だが、ピクチャのフォルダと最新のメールの一件しか見ていなかった。
携帯にはもっと機能がある。それは……、着信履歴だ!
着信履歴はいくら使いこなしても消すことは出来ないはずだ。
つまり、もし電話で“黒い星”の誰かと会話をしていれば、彼らに近づくことが出来るかもしれない。
俺は今日は天才的にひらめきが冴え渡った。
俺は早速この事実を秋穂さんに伝えた。
「着信履歴!?そうか、私はこんな単純なところを見落としていたのね……」
秋穂さんは気づいているかと思ったが、案外そうでもなかった。
「で、携帯はどこにあります?」
「まだここにあるわよ」
秋穂さんはポケットから取り出した。
「秋穂さん、これ大丈夫ですか?これで居場所とか特定されないですか?」
すると、秋穂さんは不敵な笑みを浮かべた。
「私はエージェントだよ。

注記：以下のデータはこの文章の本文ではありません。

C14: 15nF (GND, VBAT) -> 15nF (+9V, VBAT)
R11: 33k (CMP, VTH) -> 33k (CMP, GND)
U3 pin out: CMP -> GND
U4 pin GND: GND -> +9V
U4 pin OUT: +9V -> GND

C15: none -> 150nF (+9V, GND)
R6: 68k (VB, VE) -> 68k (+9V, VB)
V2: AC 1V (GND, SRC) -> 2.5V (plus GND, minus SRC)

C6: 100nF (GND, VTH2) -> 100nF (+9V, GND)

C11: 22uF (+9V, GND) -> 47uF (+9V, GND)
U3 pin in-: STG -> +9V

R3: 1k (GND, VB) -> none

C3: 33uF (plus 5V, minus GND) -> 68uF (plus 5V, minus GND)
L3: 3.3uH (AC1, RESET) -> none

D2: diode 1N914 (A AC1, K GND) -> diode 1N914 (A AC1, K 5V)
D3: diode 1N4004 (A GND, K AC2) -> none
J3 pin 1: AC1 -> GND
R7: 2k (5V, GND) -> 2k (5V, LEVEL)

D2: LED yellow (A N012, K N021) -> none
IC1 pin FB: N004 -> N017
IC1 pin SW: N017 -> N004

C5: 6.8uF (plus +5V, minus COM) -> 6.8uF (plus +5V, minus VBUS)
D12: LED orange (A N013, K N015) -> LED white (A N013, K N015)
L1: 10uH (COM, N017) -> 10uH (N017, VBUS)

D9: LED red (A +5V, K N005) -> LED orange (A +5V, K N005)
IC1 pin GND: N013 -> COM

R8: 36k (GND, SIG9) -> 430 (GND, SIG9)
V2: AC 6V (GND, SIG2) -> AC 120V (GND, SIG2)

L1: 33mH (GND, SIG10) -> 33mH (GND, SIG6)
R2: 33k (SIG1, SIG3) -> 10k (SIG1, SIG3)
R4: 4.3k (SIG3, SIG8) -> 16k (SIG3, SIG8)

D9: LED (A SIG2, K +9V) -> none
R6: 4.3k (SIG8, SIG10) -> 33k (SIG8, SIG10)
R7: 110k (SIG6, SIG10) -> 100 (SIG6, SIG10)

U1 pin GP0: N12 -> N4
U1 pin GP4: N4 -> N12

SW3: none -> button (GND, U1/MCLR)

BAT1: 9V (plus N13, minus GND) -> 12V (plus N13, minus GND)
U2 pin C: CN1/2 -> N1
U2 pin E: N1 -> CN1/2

そのくらいのことは手を打ってある」
自信満々に俺に告げた。俺は安心して、着信履歴を見た。
そこには一人の名前しか表示されていなかった。
「古田……」
この名前が何件も何件も表示されていた。
「こいつと何度も通話を……?」
俺はボソッと呟いてしまった。古田と栗島は何の繋がりなのだろうか?
俺はこの古田という人物に何か変な予感を感じた。